Computer startup slow, possible RootKit problem.

I posted a request for help with a slow startup problem on the BBS Malware & virus removal forum a few weeks ago. ( "Slow Startup, Instructions Followed, Reports attached. ")

An administrator walked me through the various clean up steps and determined that my computer was clean.

During the process, I tried to run Root Repeal and RookKit Unhooker and had problems with both programs. I could not get Root Repeal to launch and RootKit Unhooker crashed my system and displayed a blue screen with the problem files listed.

Listed below are the posts from those specific problems.

I would appreciate any input on why my computer takes more than 20 minutes to stop processing/communicating after startup when it used to take five or six minutes a few months ago.

Specifically, is there a safe way I can check to see if I have a RootKit problem and what other problems should I look for?

Thanks for the help.

--------------------------------------------------------------------------
The below entries are from my previous posts on the Malware & virus removal forum.
---------------------------------------------------------------------

(My response to a request to do a startup test.)

POST A) I did the startup test and below are the results.

1) Startup with "everything" disabled as instructed: six (6) minutes to fully boot.

2) Startup with "everything "selected" (all startup items): Thirty six (36) minutes to fully boot.

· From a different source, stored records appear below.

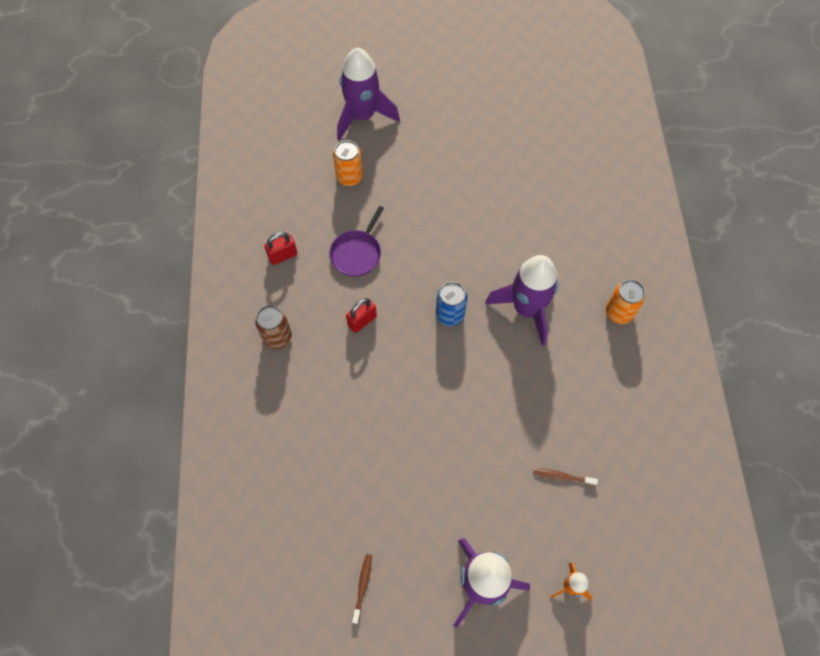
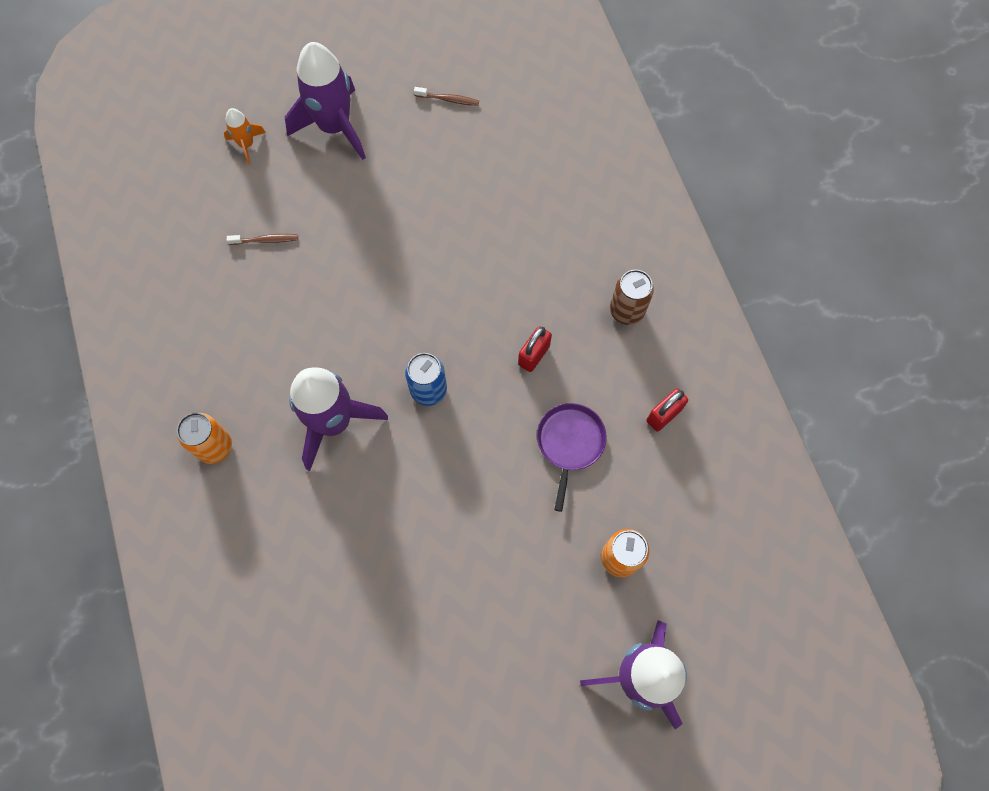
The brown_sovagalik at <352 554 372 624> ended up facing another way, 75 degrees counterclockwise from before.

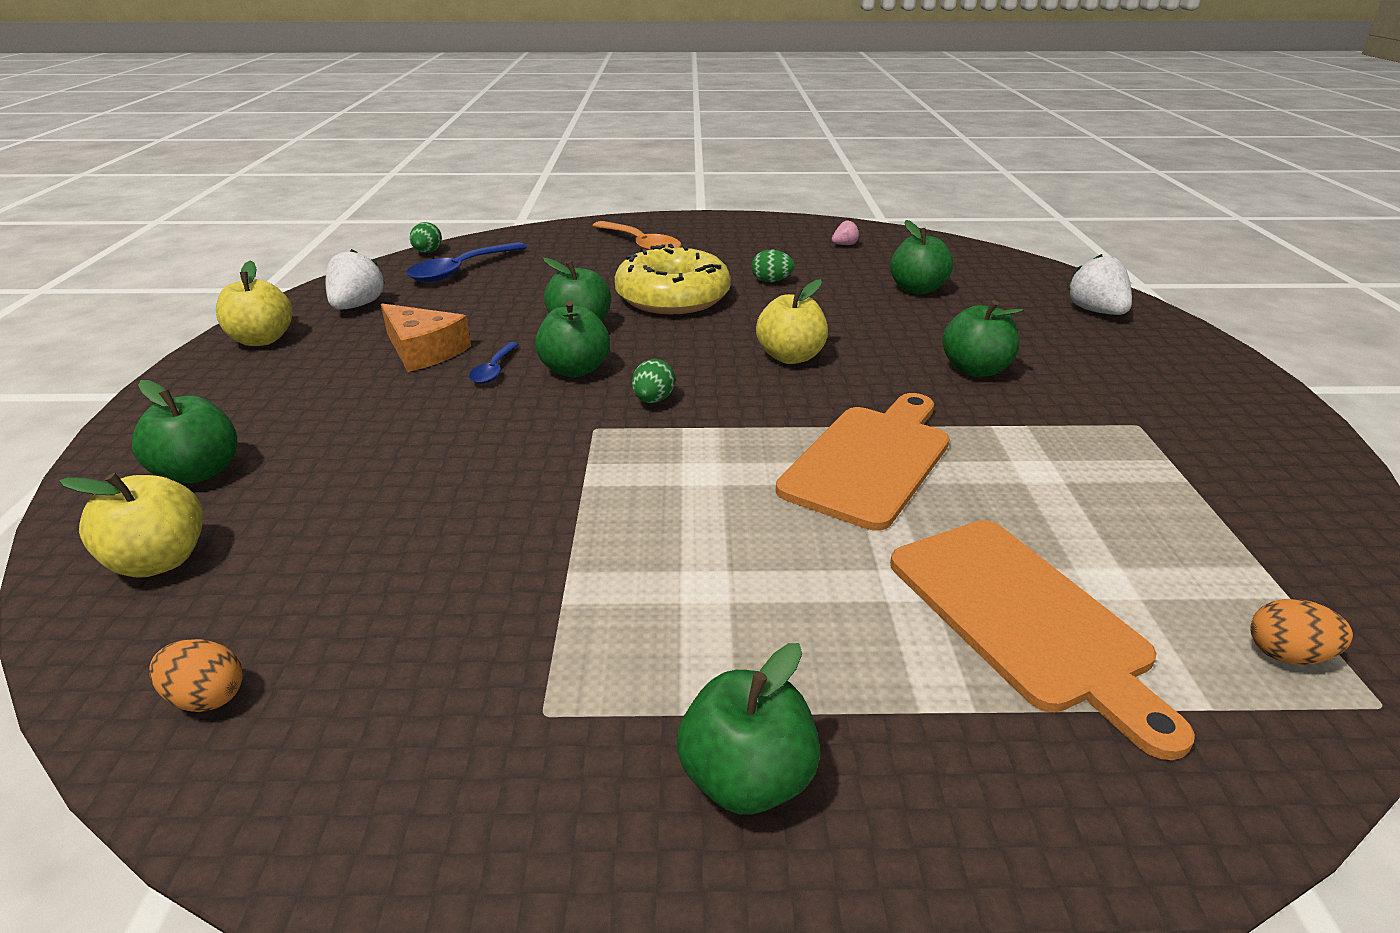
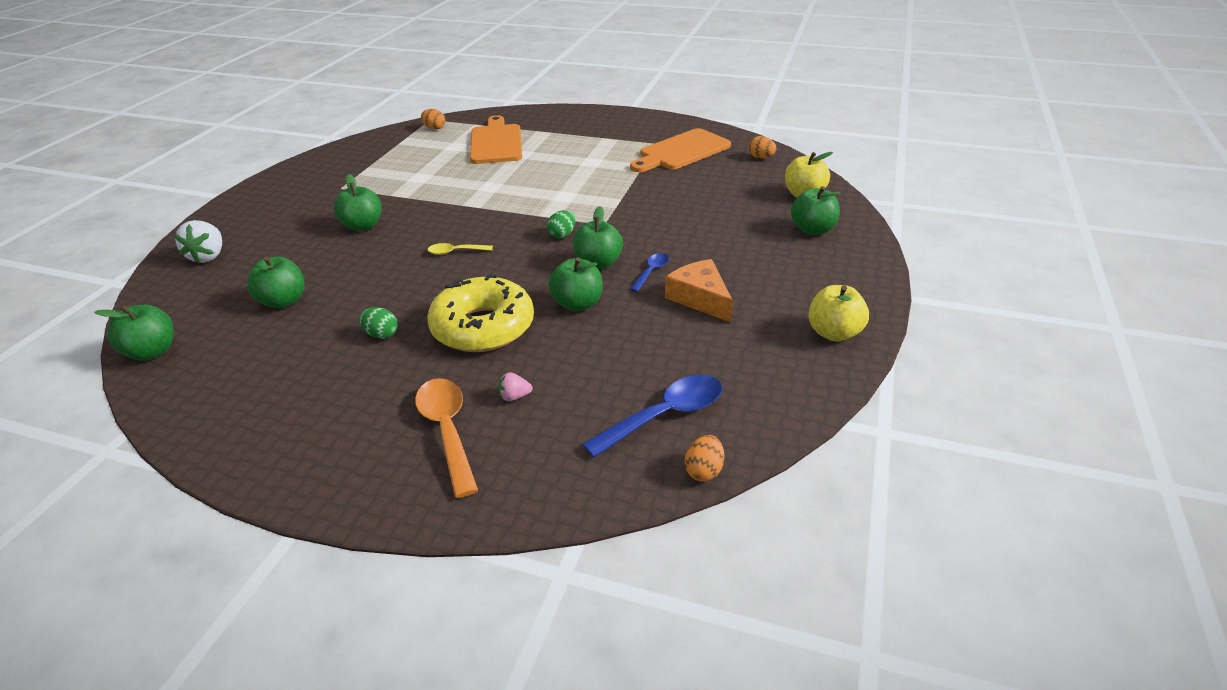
The second view lost the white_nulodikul at <326 249 385 310>. What was the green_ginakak at <410 222 442 253> turned into the orange_ginakak at <685 435 724 482>. The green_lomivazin ended up elsewhere, having gone from <677 643 820 815> to <94 305 174 361>. Where the yellow_lomivazin stood at <756 279 828 364>, the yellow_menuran came to stand at <427 243 493 255>. The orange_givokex ended up elsewhere, having gone from <776 393 950 531> to <630 128 731 172>. The pink_nulodikul ended up elsewhere, having gone from <832 221 860 245> to <498 372 533 401>.

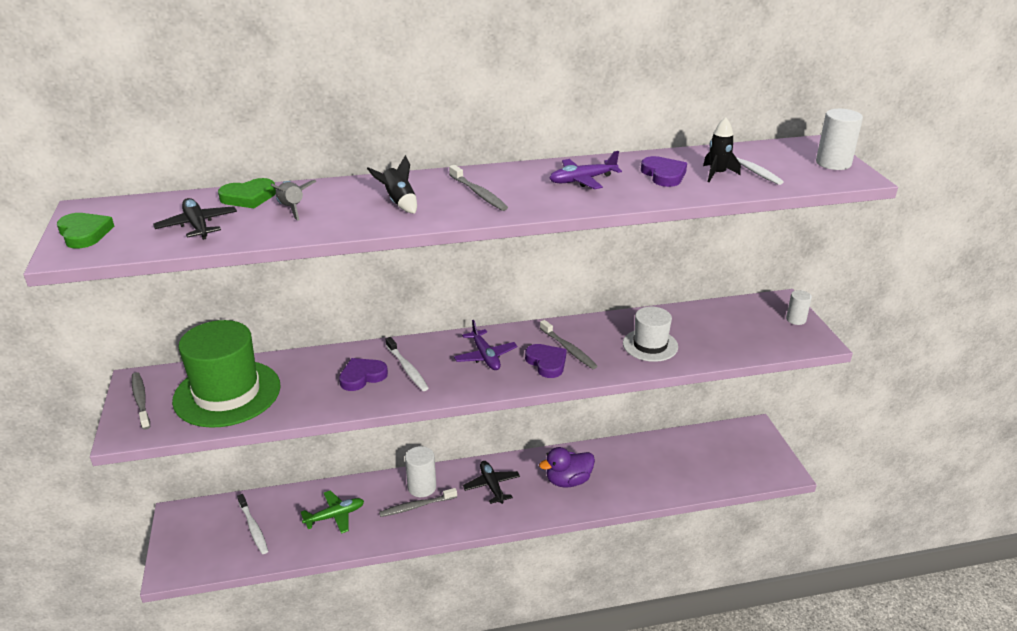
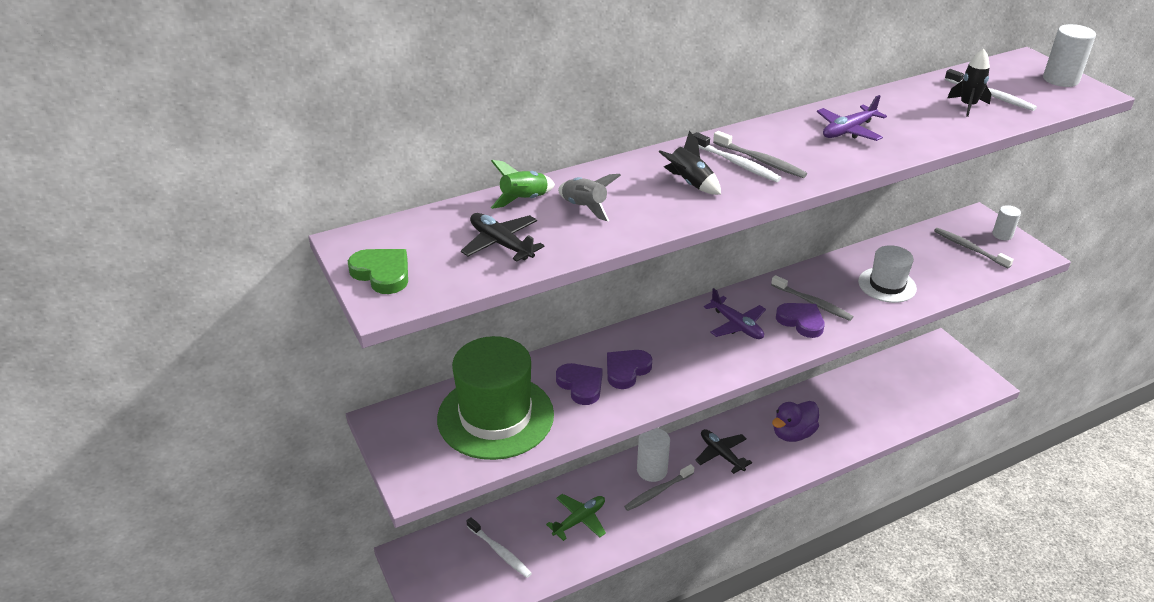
The grey_sovagalik ended up elsewhere, having gone from <132 372 150 430> to <934 228 1014 268>. Where the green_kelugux stood at <218 178 276 208>, the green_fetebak came to stand at <491 160 555 209>. The white_sovagalik ended up elsewhere, having gone from <386 337 429 391> to <693 132 781 182>. The purple_kelugux ended up elsewhere, having gone from <641 156 687 187> to <556 363 603 405>.

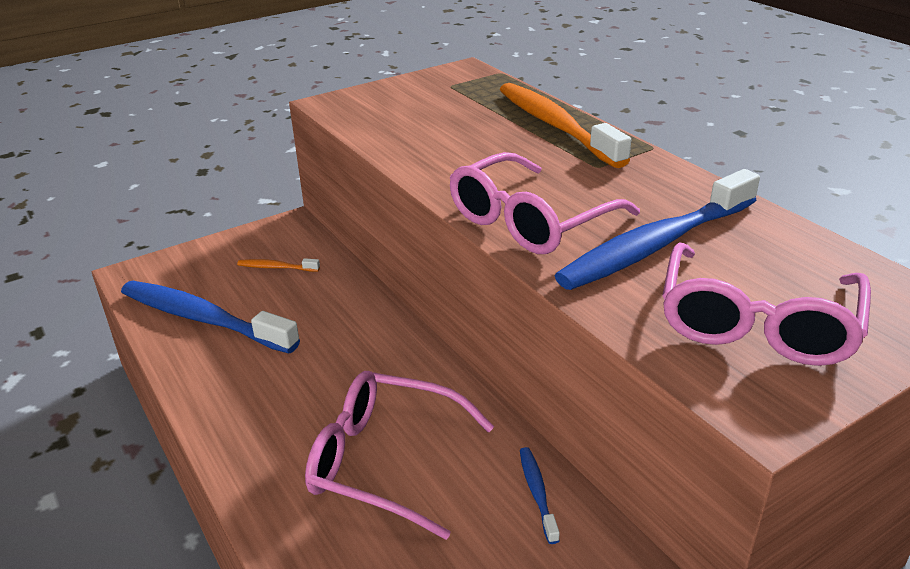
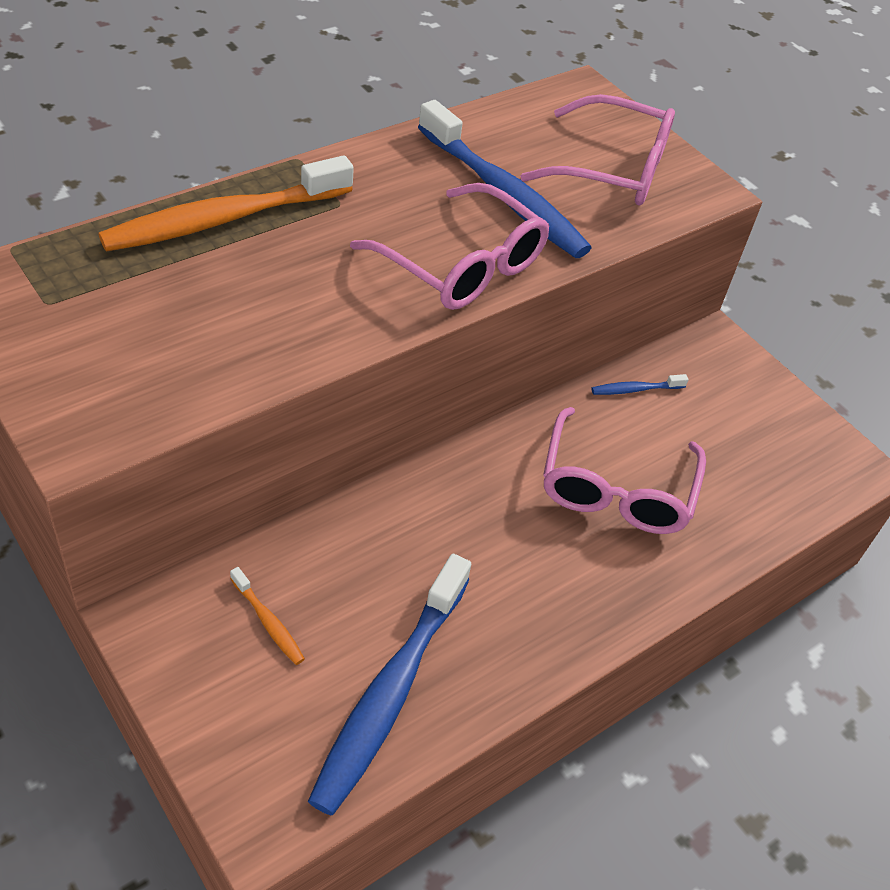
The orange_sovagalik at <237 258 320 272> ended up facing another way, 45 degrees counterclockwise from before.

3) Startup with "custom startup items selected" (usual items I use): 18 minutes to fully boot (processing light off/communication stopped.)

Based on these results, I have two questions:

1) Why would startup time go from 6 or 7 minutes to 18 minutes when no new startup items were added?

2) What startup items appear to be the problem based on the previous scans?

Thanks again for your help.
--------------------------------------------------------------------------

POST B) Having a problem with RootRepeal. I cannot get the program to launch.

When I tried to open the file RootRepeal.exe it displayed the following message and froze: "Initializing, Please Wait. "

I tried this twice and both times I had to close the file with Task Manager, which said that the file wasn't responding. On the second try I waited almost 30 minutes before I closed the file. The second try was done with a different downloaded file.

Can you advise what steps to take. Also, is there another RootKit program I can use? Thanks.
-------------------------------------------------------------------------

POST C) The following happened when I ran RooKit Unhooker:

Program launched OK. I selected Report tab and clicked Scan. I checked Drivers and Stealth and unchecked the remaining items as instructed.

When I clicked on OK the computer stopped and the blue screen appeared with the following message: (I'm just listing the key parts of the message.)

"Normandy.sys problem. Page fault in nonpage area. "
"Normandy.sys - address B96AD125 Base @ B96A9000 Date Stamp 4bda55ez.

I restarted computer and relaunched Rootkit Unhooker. This time I only ran a Quick Report from the menu and then closed the program. I haven't tried to run the program since then.

I assume this indicates that I have a specific problem with a RootKit? I look forward to your response.

--------------------------------------------------------------------------

(Below is the Quick report from RookKit Unhooker

--------------------------------------------------------------------------

RkU Version: 3.8.388.590, Type LE (SR2)
==============================================
OS Name: Windows XP
Version 5.1.2600 (Service Pack 3)
Number of processors #1
==============================================
ntoskrnl.exe-->NtConnectPort, Type: Address change 0x8059110B-->87144C08 [Unknown module filename]
ntoskrnl.exe-->NtOpenProcess, Type: Address change 0x80574AA9-->8735C708 [Unknown module filename]
ntoskrnl.exe-->NtOpenThread, Type: Address change 0x8059323B-->872EC960 [Unknown module filename]
ntoskrnl.exe-->NtTerminateProcess, Type: Address change 0x805839B9-->EE46C620 [C:\Program Files\SUPERAntiSpyware\SASKUTIL.SYS]

--------------------------------------------------------------------------

POST D) (This post is a response to me from the BBS Administrator.)

Well, at this point....

In this forum, we make sure, your computer is free of malware and your computer is clean.

Because the access to malware forum is very limited, your best option is to create new topic about your current issue, at Windows section. You'll get more attention. Good luck!

-------------------------------End of Posts-------------------------------

 

Even 5 or 6 minutes is 4 minutes too long. Seriously, how many programs do you run on startup ?

Have you checked you hard disk for errors ? Both logical [chkdsk] & physical [manufacturer's util] ? What about RAM ?

Suggest that you update System specs under My System for better answers.